O ministro do Supremo Tribunal Federal (STF), Flávio Dino, decidiu, nesta quinta-feira (5), suspender as quebras de sigilo no âmbito da Comissão Parlamentar Mista de Inquérito do Instituto Nacional do Seguro Social (CPMI do INSS) para todos os alcançados na investigação, inclusive Fábio Luís Lula da Silva, o Lulinha.
De acordo com decisão, obtida pelo iG, Dino considerou que as quebras aprovadas no dia 26 de fevereiro de 2026, aconteceram “em globo” e que pode ser considerada uma situação análoga ao litisconsórcio unitário – quando, pela natureza da relação jurídica, o juiz tiver de decidir o mérito de modo uniforme para todos os litisconsortes, sem julgamento diverso.
“Com efeito, como equivocadamente houve a votação “em globo” em um único momento na Sessão do dia 26 de fevereiro de 2026, é impossível – inclusive em face do princípio lógico da não contradição – que o referido ato seja nulo para alguns e válido para outros. Tal situação geraria insegurança jurídica e intermináveis debates tanto na seara administrativa (no Banco Central e na Receita Federal), quanto na judiciária, com a altíssima probabilidade de desconsideração das provas colhidas no relevante Inquérito Parlamentar”, disse ele na decisão.

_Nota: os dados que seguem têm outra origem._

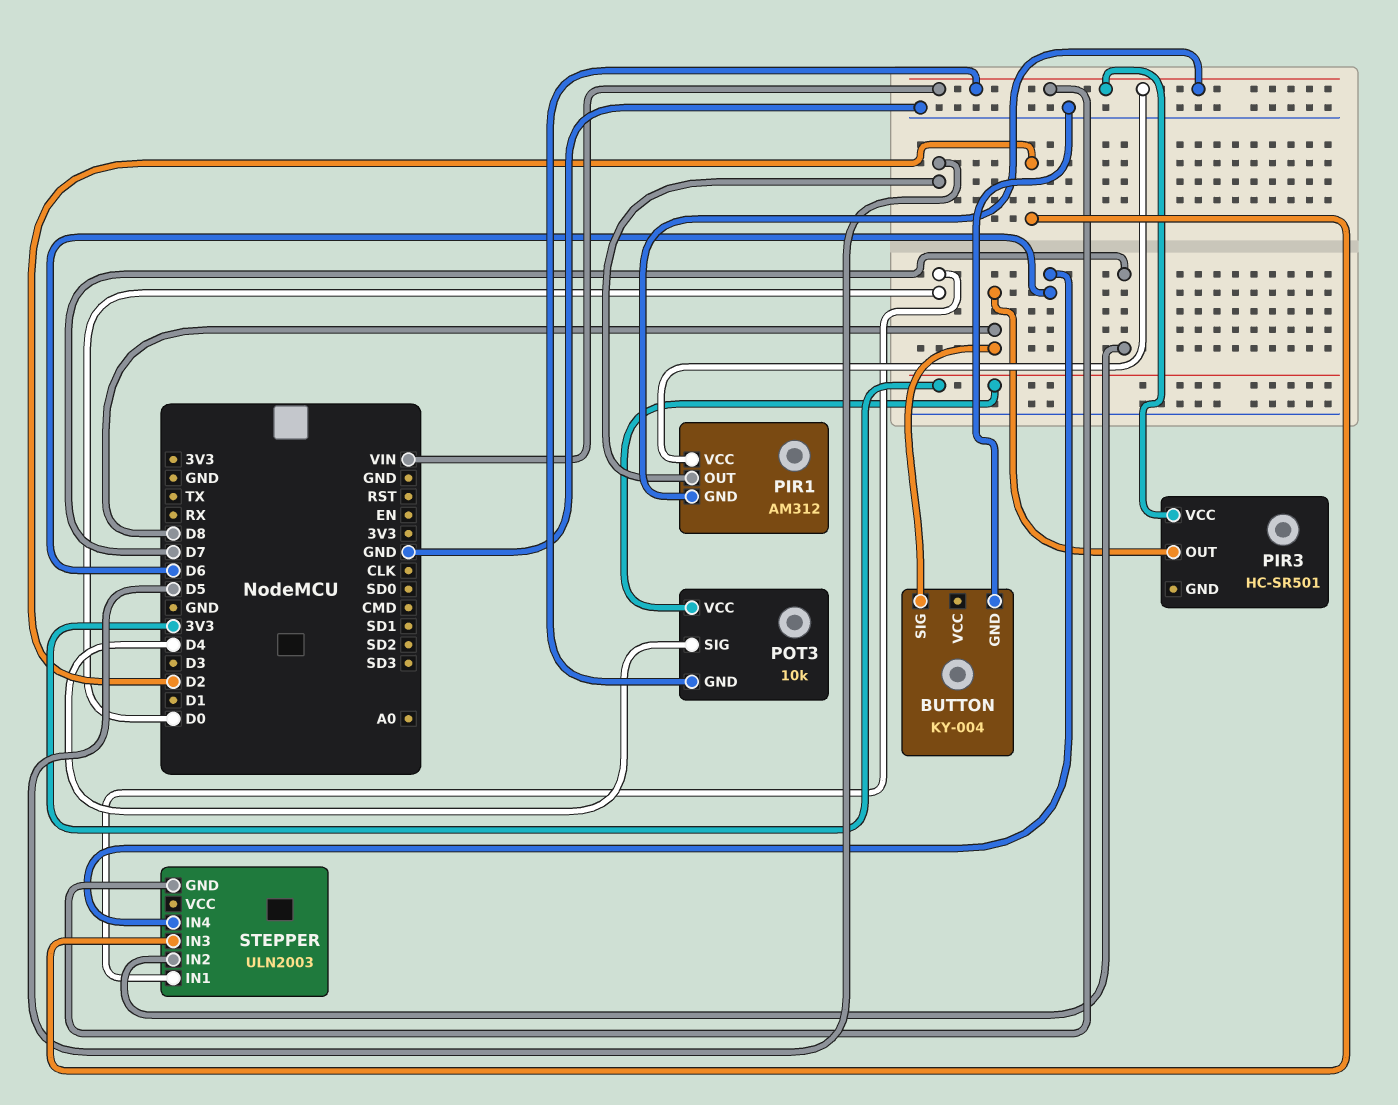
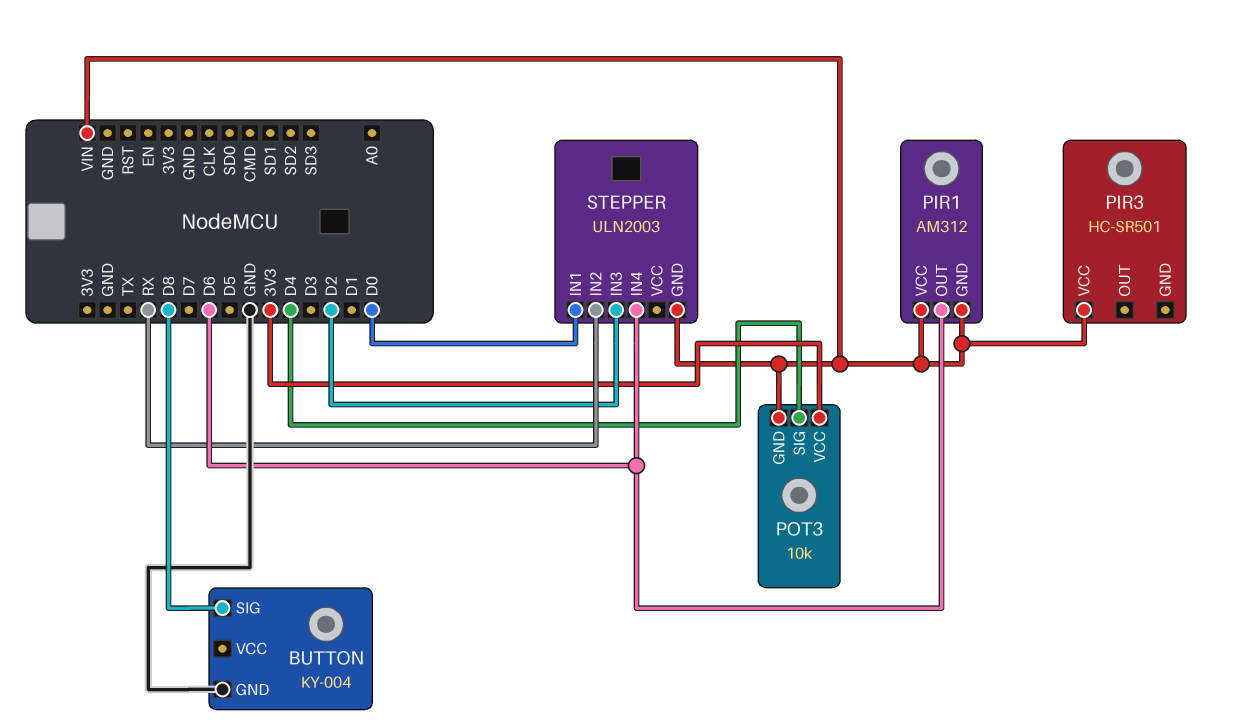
PIR1 pin OUT: D5 -> D6
PIR3 pin OUT: D8 -> none
STEPPER pin IN2: D7 -> RX

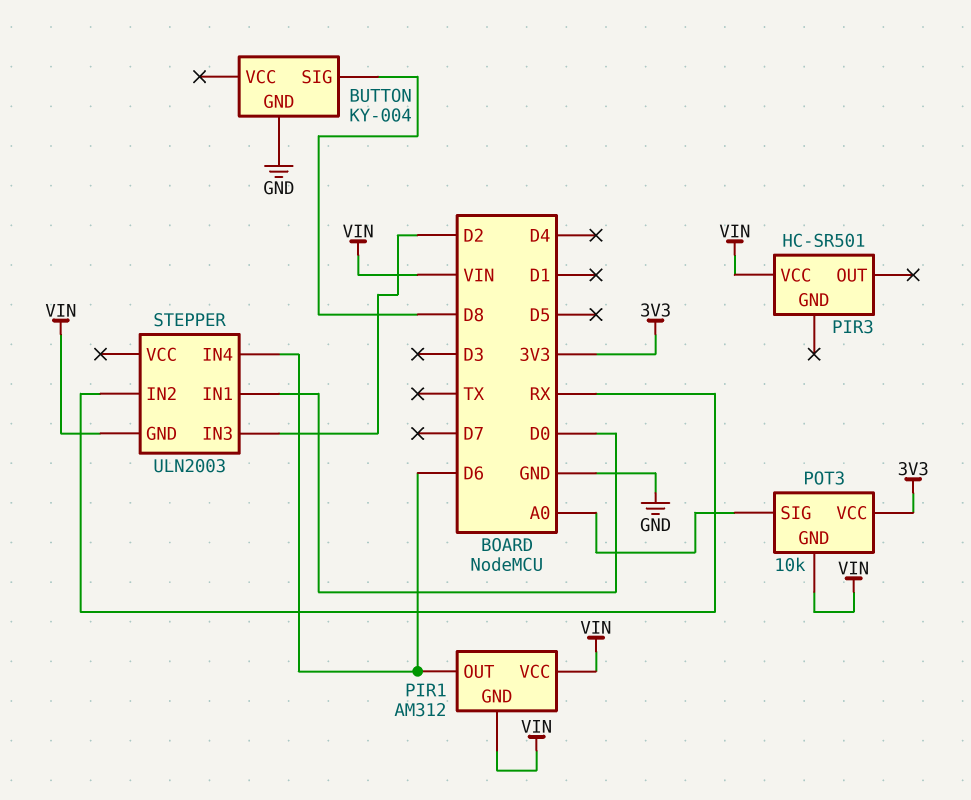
POT3 pin SIG: D4 -> A0

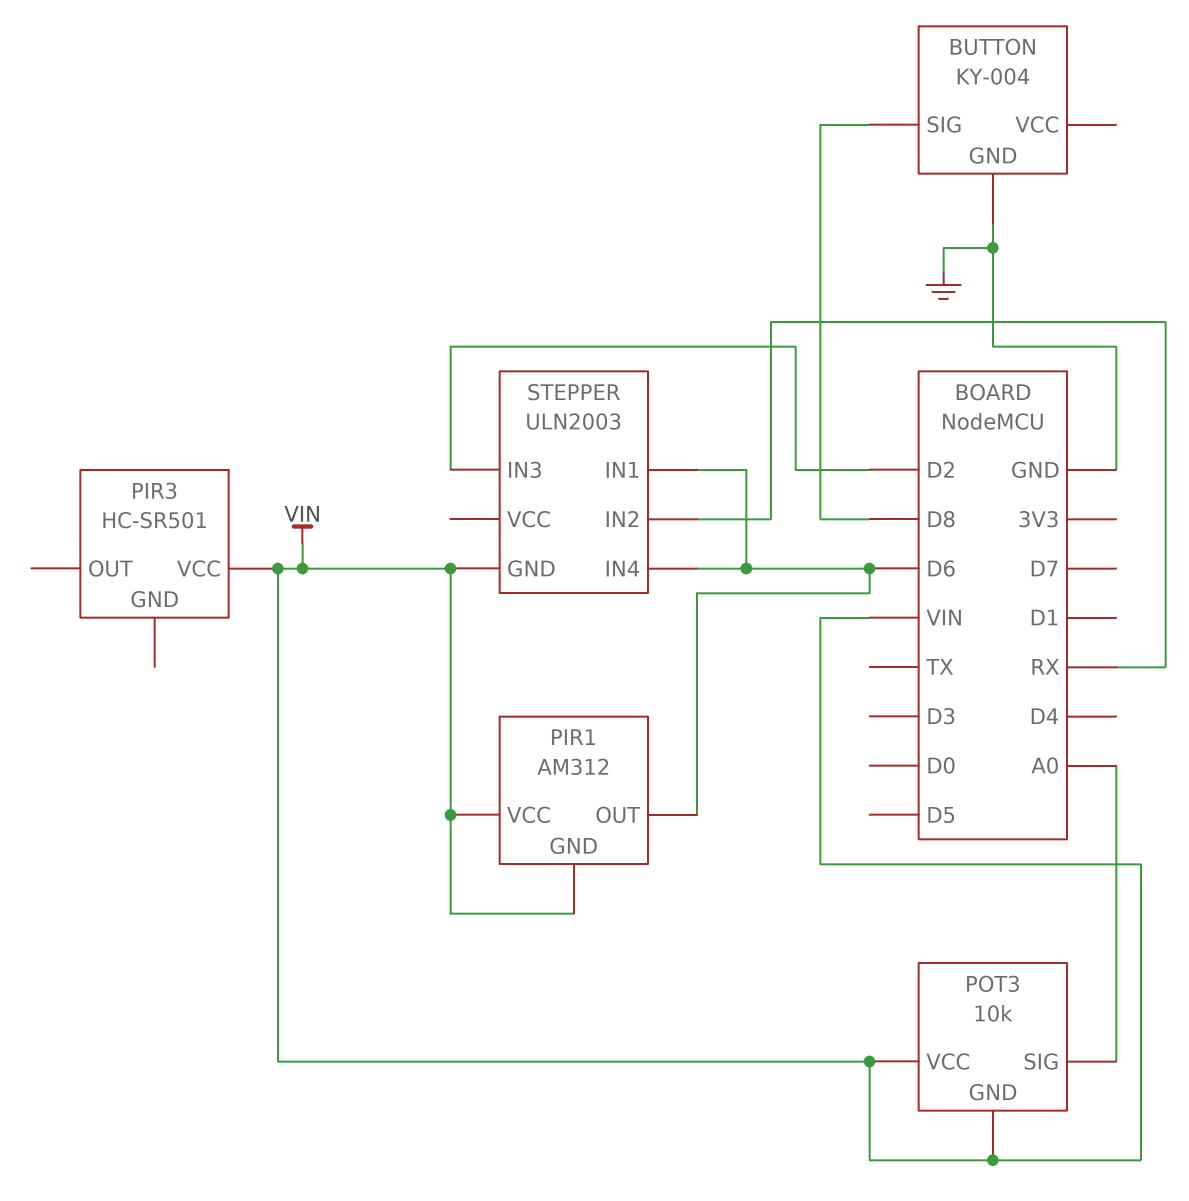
POT3 pin VCC: 3V3 -> VIN
STEPPER pin IN1: D0 -> D6

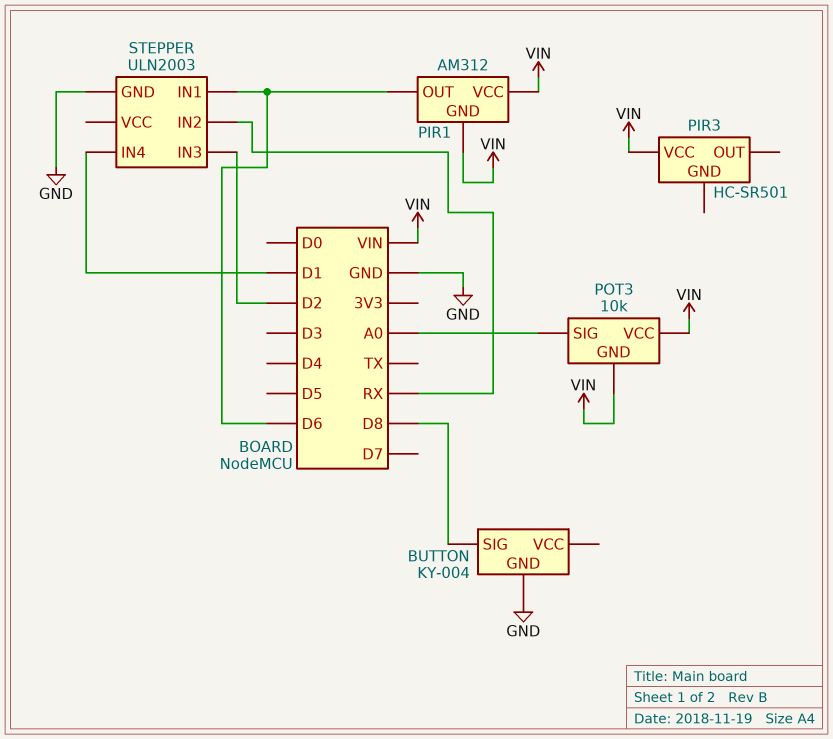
STEPPER pin GND: VIN -> GND
STEPPER pin IN4: D6 -> D1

A decisão acontece após a defesa de Lulinha, representada por Roberta Luchsinger, pedir na quarta-feira (4), pela anulação da quebra de sigilo do filho do presidente Luiz Inácio Lula da Silva (PT).
Ainda no documento, Dino aponta que a decisão “não impede quebras de sigilo de quem quer que seja, apenas cabe ao STF fixar a forma constitucionalmente adequada para que não haja posteriores nulidades de provas produzidas no âmbito do Inquérito Parlamentar”
“Afinal, ninguém deseja que uma investigação parlamentar de tamanho relevo se transforme apenas em vídeos de internet, úteis em campanhas políticas e eleitorais, mas destituídos de validade na perspectiva jurídica”, continuou ele.
Quebra de sigilo de Lulinha
Na terça-feira (3), o presidente do Senado, Davi Alcolumbre (União Brasil), decidiu manter a quebra do sigilo bancário de Fábio Luís da Silva, o Lulinha, filho do presidente Luiz Inácio Lula da Silva (PT).
Alcolumbre avaliava a anulação da votação, realizada na última quinta-feira (26), conduzida pelo presidente da CPMI do INSS, senador Carlos Viana (Podemos) de maneira simbólica, ou seja, sem contagem nominal de votos.
O desfecho foi confusão e empurra-empurra entre parlamentares do governo e da oposição. A base de apoio ao governo no Congresso discordou do resultado, desfavorável para o filho do presidente Lula, e argumentou que Viana contou apenas sete votos contrários ao requerimento, quando, na verdade, 14 parlamentares teriam se posicionado contra.